= Darwell, Alberta =

Darwell is a hamlet in central Alberta, Canada that is under the jurisdiction of Lac Ste. Anne County. It is 10 km north of Highway 16, 74 km northwest of Edmonton.

== History ==
Darwell is located on the old Yellowhead Trail fur trade route, which ran from Lac Ste Anne to Jasper. The Canadian Northern Railway was built through Darwell, roughly following the Yellowhead Trail. A railway station opened in 1912. Darwell was the site of a consolidated school which opened in 1947 to serve students who previously attended eight one-roomed schools in the area.
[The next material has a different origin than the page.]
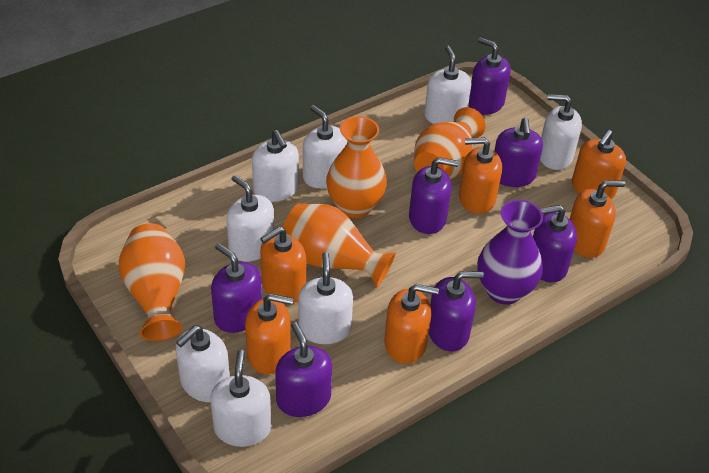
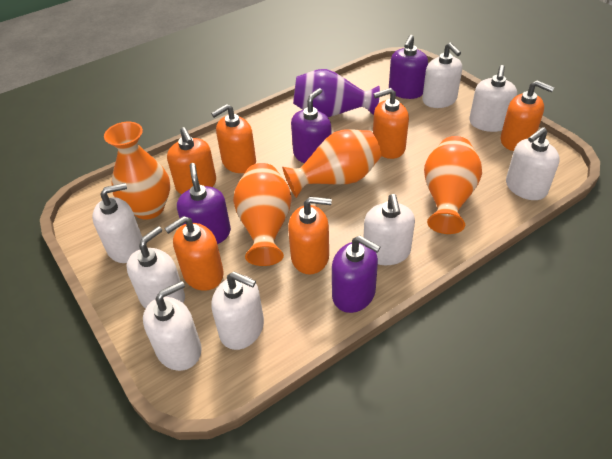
purple soap dispenser: 7 -> 4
That school burned in 1954, and a modern school was built. When the tracks were torn up in the mid-1930's, the railway bed became a road, now Highway 633.

== Government ==
Darwell is located in the provincial riding of Lac Ste. Anne - Parkland and the Yellowhead electoral district (federal).

== Infrastructure ==
- Darwell Community Hall
- Darwell Public Library (member of the Yellowhead Regional Library)
- Darwell School, which offers education from kindergarten to grade 7

== Notable people ==
Campbell, Bettie Jean (June 18, 1933 - January 12, 2023) (painter)

Carlier, Oneil (June 22, 1962 -) (politician) Member of the Legislative Assembly (29th Legislative Assembly 2015 - 2019). Carlier was elected in the 2015 Alberta general election, as the member representing the electoral district of Whitecourt-Ste. Anne and served as Minister of Agriculture and Forestry. Minister Carlier served until April, 2019.

Kinsella, William Patrick (WP) - (May 25, 1935 - September 16, 2016) - (Canadian writer/author) lived on a farm near Darwell until age 10.